• What you have to do:
Using the records below, write out again exactly the lines that begin at the line containing "curve: (719, 138) -> (1051, 86), moved" and end at the line containing "curve: (690, 224) -> (1016, 228), removed", and no other lines.

• Information:
=== Section Start ===
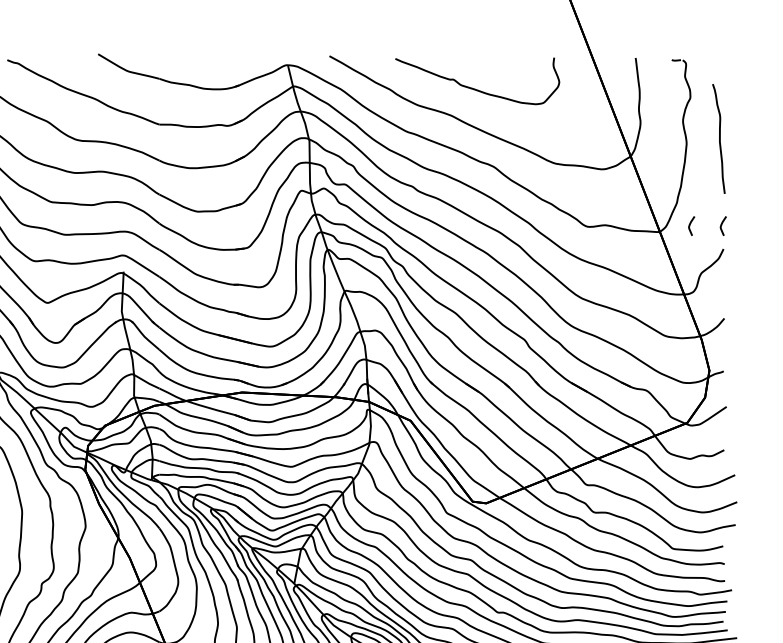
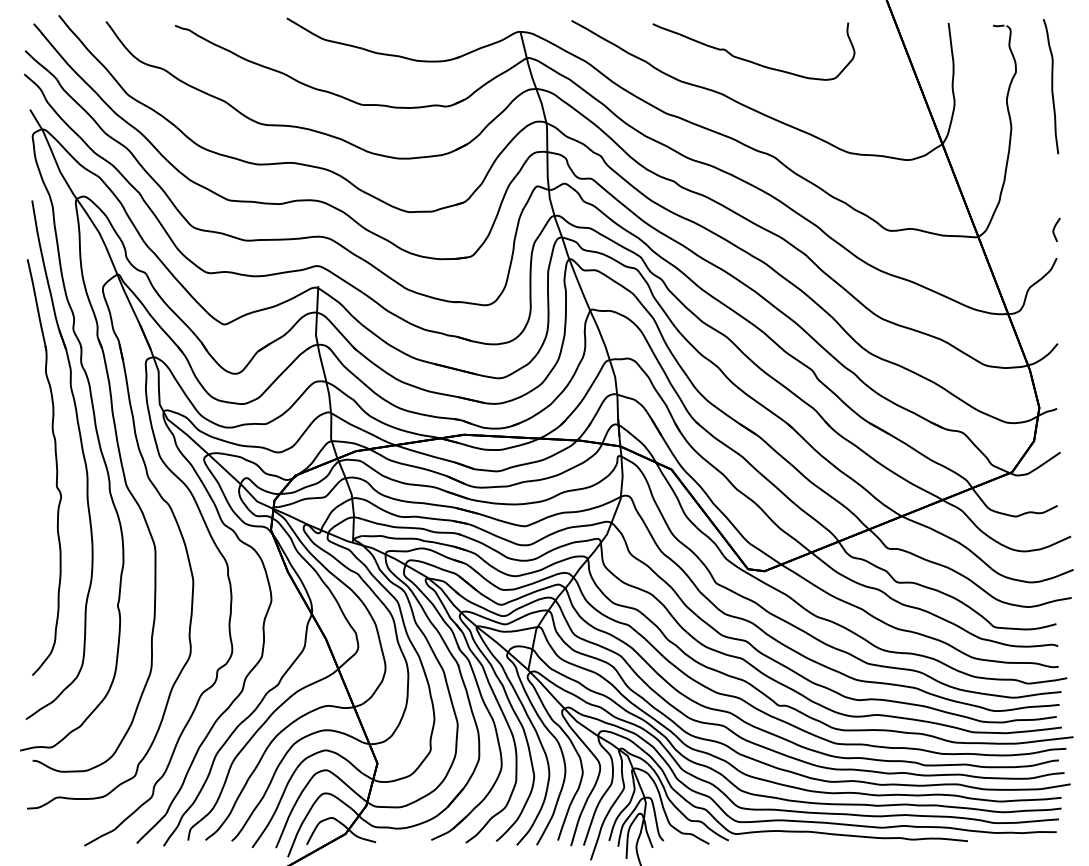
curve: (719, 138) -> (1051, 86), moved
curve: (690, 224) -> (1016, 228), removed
=== Section End ===
=== Section Start ===
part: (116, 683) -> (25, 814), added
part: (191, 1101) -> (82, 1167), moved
=== Section End ===
=== Section Start ===
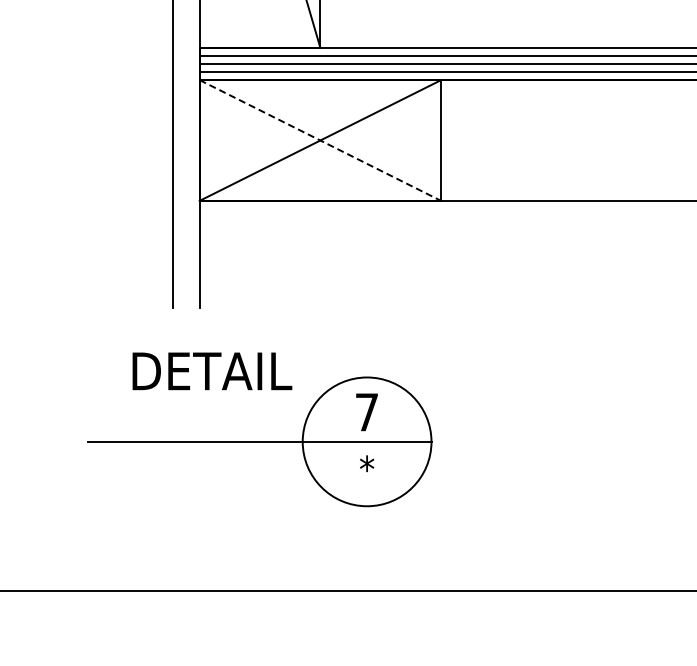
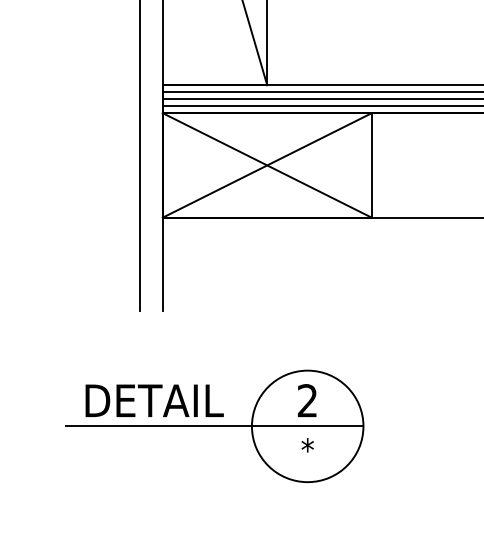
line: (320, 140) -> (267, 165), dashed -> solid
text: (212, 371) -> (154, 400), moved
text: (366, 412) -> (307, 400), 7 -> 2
=== Section End ===
• Task solution:
curve: (719, 138) -> (1051, 86), moved
curve: (690, 224) -> (1016, 228), removed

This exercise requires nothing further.